The purification of a recombinant human or humanized antibody from milk involves the separation of endogenous whey proteins from the antibody. The techniques employed vary with the type and class of antibody expressed. They include ion exchange chromatography, hydrophobic interaction chromatography and affinity chromatography (Protein A or Protein G). Affinity supports from different manufacturers vary and conditions may be found that do separate IgGs of different species. Goat milk contains 0.3–0.5 g/l of endogenous caprine Ig which can be separated from the recombinant human or humanized IgG. In our hands (Joseph Kutzko et al., unpublished) using a combination of chromatographic steps, human IgG was successfully purified from the clarified milk of a transgenic goat (Fig. 6 ). A >3 Log10 reduction of goat IgG is achieved in a single step at a theoretical purity of 99.9% with a yield of 65% for the unoptimized process.

Fig. 6

Silver stained SDS-PAGE of transgenic goat milk samples at different stages of an antibody purification process: Lane 1. Milk sample containing a human IgG1. Lane 2. Protein A eluate. Lane 3. CM HyperD column eluate (BioSepra Inc., Marlboro, MA). Lane 4. Methyl HyperD column eluate (BioSepra Inc., Marlboro, MA).

Conclusion

It is possible to achieve high-level expression of active recombinant immunoglobulins and immunoglobulin-fusions in the milk of transgenic animals.
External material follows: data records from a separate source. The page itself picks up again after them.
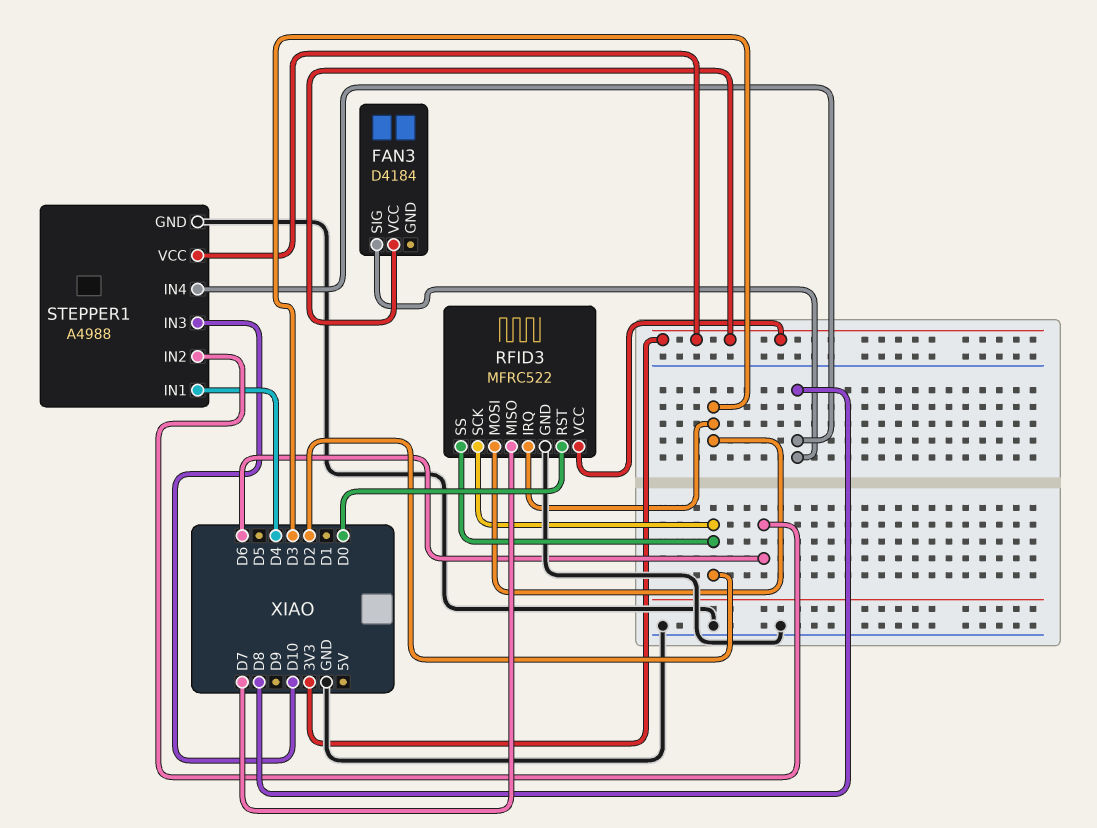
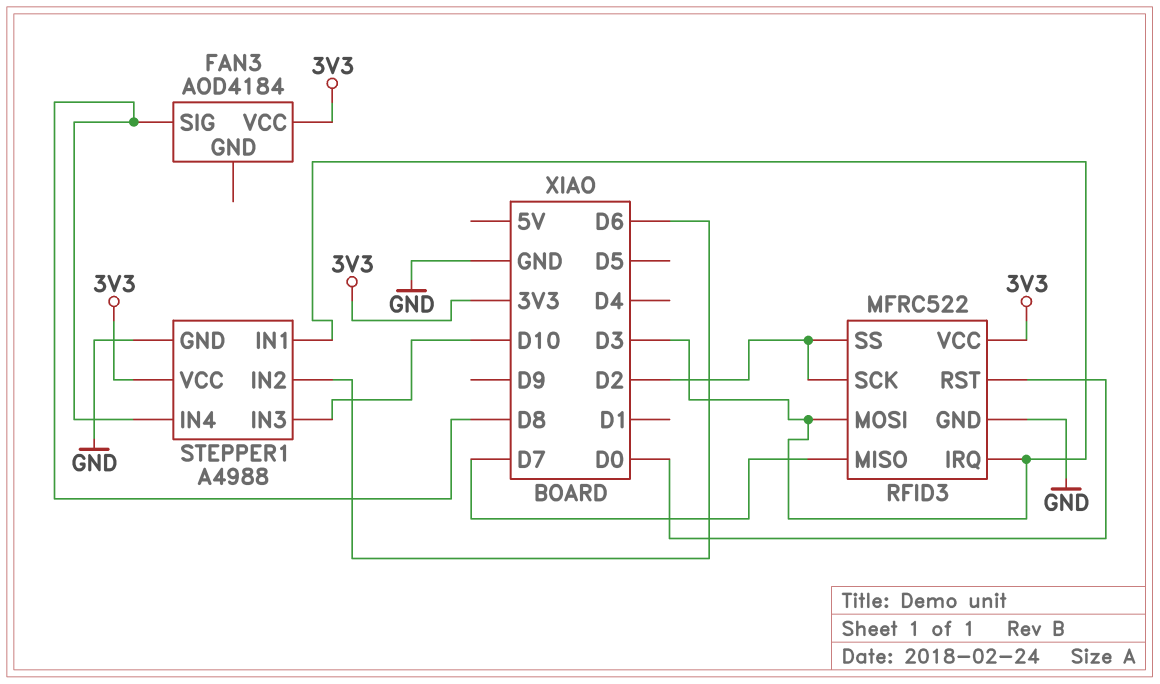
FAN3: D4184 -> AOD4184
STEPPER1 pin IN1: D4 -> D3

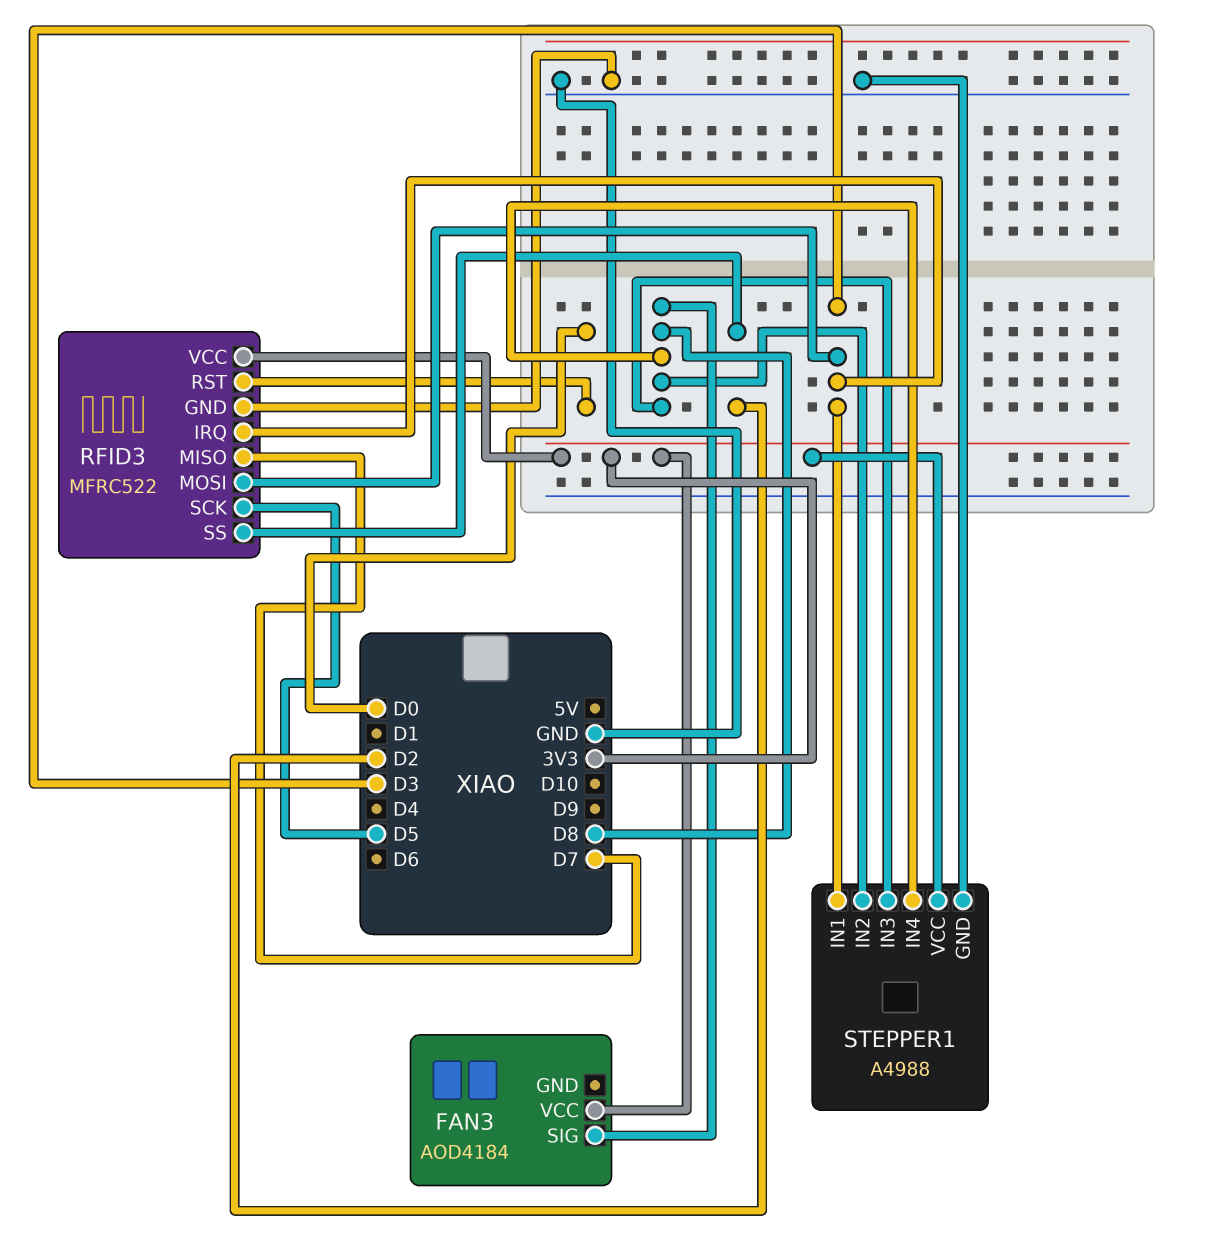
RFID3 pin SCK: D2 -> D5
STEPPER1 pin IN2: D6 -> D8
STEPPER1 pin IN3: D10 -> D8

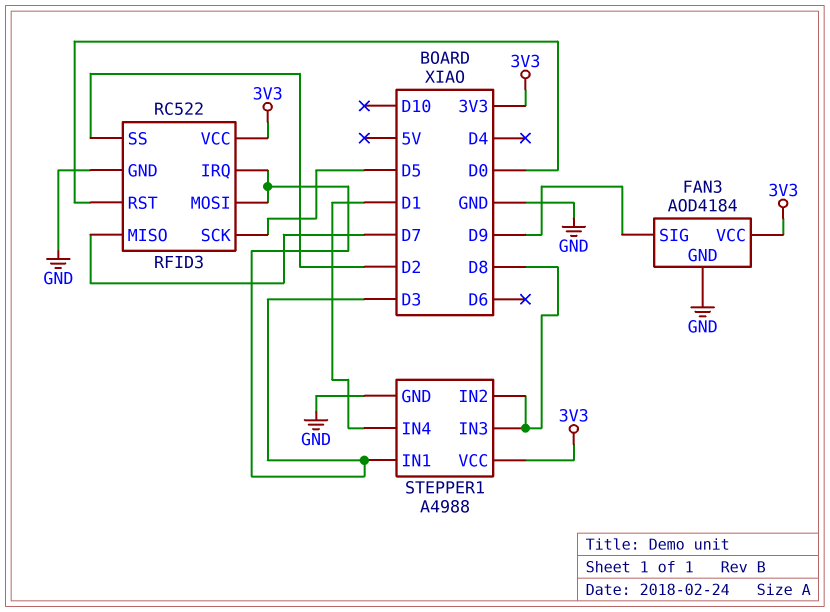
FAN3 pin GND: none -> GND
FAN3 pin SIG: D8 -> D9
RFID3: MFRC522 -> RC522
STEPPER1 pin IN4: D8 -> D1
Transgenic expression delivers the advantages of mammalian cells such as a sophisticated refolding machinery and glycosylation. Other features of transgenic productions are scale-up flexibility since herd size can be increased (or decreased) rapidly and inexpensively, as well as the relative low-cost and low complexity of the raw product manufacturing facilities (farms) as compared to more traditional GMP cell culture facilities.

Further work is underway to fully evaluate the applicability of transgenically produced antibodies to therapeutic needs, in particular, studies of the functionality and pharmacokinetics of the milk-derived recombinant antibodies. It is expected that glycosylation structure of caprine mammary gland-derived antibodies will not be identical to CHO cell-derived material. However, there is very little evidence suggesting that differences in glycosylation resulting from expression in different mammalian host cells significantly influence the behavior of recombinant antibodies (Bebbington, 1995). In all cases, where it was examined, antigen binding of milk-expressed antibodies was found to be similar to equivalent mammalian cell culture derived molecules.